Adegan itu berlalu dengan cepat. Tadano, dengan perasaan sedikit tidak nyaman, mengikuti kepala sekolah menuju penginapan. Setelah bermalam di sana, keesokan paginya, kepala sekolah dan Tadano naik kereta kembali ke Tokyo.

Di dalam kereta, Tadano menatap ke luar jendela tanpa sadar.

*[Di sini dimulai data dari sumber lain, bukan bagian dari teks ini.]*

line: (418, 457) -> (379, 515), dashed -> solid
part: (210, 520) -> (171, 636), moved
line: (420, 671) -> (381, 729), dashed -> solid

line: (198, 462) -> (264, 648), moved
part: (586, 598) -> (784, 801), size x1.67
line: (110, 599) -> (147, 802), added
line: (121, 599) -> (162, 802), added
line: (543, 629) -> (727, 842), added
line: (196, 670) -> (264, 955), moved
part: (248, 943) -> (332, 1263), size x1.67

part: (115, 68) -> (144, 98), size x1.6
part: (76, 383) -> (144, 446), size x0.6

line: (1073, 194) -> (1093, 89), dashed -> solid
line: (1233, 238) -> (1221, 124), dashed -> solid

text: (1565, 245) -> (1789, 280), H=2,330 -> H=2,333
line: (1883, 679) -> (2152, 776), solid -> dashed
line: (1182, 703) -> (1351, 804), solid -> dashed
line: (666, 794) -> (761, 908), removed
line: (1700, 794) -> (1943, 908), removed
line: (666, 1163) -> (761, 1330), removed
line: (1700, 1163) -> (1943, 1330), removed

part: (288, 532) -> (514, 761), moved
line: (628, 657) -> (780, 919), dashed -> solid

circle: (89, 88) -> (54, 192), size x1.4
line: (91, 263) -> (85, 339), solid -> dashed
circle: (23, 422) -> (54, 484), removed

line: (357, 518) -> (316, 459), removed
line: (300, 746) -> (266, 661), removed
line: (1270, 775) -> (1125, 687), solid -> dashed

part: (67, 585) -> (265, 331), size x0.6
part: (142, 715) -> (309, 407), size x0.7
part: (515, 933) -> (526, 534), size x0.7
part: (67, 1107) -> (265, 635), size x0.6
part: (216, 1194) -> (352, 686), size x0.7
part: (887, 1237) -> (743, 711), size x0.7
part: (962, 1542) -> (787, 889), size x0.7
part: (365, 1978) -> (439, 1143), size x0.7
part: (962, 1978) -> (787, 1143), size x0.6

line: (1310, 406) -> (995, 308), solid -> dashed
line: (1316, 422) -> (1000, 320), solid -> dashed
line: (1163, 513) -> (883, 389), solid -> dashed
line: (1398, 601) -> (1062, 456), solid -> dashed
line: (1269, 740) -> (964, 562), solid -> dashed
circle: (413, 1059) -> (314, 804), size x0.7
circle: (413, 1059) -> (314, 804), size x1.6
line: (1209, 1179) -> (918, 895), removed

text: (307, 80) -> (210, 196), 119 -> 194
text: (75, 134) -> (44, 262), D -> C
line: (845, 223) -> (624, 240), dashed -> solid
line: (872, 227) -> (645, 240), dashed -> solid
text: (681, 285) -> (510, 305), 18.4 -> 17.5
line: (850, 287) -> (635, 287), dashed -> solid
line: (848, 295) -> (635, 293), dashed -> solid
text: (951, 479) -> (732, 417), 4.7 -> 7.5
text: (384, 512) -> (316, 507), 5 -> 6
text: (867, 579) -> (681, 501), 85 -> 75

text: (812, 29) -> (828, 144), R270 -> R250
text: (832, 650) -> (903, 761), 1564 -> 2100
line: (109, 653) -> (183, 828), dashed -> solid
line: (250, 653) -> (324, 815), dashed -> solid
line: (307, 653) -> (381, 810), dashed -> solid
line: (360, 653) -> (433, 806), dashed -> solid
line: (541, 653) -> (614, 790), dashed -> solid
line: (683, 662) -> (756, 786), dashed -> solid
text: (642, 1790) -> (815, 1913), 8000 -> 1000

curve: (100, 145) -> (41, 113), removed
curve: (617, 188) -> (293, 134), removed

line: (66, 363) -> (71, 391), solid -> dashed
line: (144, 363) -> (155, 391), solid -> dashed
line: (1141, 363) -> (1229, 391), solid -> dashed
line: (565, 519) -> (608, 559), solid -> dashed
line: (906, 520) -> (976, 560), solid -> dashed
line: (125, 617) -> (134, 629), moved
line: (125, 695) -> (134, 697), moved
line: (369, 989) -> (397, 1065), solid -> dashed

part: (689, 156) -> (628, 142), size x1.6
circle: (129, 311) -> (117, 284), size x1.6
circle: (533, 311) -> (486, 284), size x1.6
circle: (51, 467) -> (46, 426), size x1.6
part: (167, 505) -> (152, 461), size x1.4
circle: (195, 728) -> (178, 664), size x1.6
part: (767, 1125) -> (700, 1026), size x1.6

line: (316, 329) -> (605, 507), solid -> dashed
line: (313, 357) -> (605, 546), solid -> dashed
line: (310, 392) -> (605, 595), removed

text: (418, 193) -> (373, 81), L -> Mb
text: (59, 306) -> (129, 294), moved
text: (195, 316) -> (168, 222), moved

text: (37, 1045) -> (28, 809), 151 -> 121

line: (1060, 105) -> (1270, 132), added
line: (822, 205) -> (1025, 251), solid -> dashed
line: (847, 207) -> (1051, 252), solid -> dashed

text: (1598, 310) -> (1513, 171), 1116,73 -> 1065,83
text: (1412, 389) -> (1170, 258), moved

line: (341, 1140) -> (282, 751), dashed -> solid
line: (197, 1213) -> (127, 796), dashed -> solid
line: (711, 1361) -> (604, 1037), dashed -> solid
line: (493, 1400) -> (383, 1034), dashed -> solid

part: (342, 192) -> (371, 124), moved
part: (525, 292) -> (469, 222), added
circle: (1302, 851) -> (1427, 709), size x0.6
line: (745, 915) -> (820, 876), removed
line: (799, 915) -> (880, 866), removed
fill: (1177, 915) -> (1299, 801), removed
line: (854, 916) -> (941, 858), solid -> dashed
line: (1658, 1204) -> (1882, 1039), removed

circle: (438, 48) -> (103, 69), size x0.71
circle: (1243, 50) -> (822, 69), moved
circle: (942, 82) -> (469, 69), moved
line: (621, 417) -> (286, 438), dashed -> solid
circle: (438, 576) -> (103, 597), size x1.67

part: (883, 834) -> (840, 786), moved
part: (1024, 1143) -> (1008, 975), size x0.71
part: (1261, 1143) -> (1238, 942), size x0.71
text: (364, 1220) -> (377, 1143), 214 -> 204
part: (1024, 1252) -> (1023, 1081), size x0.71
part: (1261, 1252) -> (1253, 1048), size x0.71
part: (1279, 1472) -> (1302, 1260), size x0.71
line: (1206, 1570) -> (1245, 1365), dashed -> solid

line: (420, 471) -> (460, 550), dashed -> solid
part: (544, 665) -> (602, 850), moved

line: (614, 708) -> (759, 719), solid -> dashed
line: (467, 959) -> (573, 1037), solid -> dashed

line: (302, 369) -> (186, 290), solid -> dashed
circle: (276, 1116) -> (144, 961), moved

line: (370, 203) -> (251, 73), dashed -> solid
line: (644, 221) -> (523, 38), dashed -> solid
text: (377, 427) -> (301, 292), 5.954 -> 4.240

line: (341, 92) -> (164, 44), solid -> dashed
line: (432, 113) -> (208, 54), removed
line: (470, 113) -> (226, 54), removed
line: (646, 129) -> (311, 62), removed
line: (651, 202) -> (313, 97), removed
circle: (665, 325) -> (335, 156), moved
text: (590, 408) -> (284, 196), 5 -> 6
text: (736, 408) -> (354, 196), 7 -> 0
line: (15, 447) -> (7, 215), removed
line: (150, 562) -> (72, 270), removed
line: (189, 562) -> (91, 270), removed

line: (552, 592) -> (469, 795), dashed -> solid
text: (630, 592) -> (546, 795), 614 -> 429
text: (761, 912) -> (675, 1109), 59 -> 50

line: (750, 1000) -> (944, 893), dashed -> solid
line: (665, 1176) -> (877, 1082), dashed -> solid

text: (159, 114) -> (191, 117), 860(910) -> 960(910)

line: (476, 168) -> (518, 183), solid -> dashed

‘Tetapi hari ini, saya ingat apa yang terjadi kemarin.’

———

‘Apakah wanita itu baik-baik saja?’

———

Sejak tadi malam, Tadano terus memikirkan Yomi. Bukan karena ia jatuh cinta padanya atau semacamnya. Hanya saja wanita yang berbicara dengan penuh kasih sayang dan gembira kepadanya itu telah meninggalkan kesan.

Klek, klek.

Meski kereta berguncang keras, Tadano yang tenggelam dalam pikirannya, hampir tidak merasakannya.

Tiba-tiba, Tokyo muncul di kejauhan. Tadano berdiri, bersiap untuk turun begitu mereka tiba.

Setelah beberapa saat, kereta tiba di stasiun.

Tadano dan kepala sekolah turun dari kereta. Kemudian, seperti penumpang lainnya, mereka melewati peron dan menuju pintu keluar stasiun.

———

“…Ah.”

———

Saat Tadano melangkahkan kaki di luar Stasiun Tokyo, seakan-akan ada percikan api yang menyala dalam benaknya, kenangan-kenangan pun mengalir kembali. Dari pertemuan pertama dengan Yomi hingga kenangan-kenangan terkini tentang perlakuan dinginnya terhadapnya, setiap momen kembali terulang.

Di antara semua itu, kenangan yang paling nyata adalah kekecewaan dan kesedihan di wajah Yomi saat ia menyadari bahwa Yomi tidak mengenali dirinya sendiri dan mengatakan hal-hal yang menyakitkan.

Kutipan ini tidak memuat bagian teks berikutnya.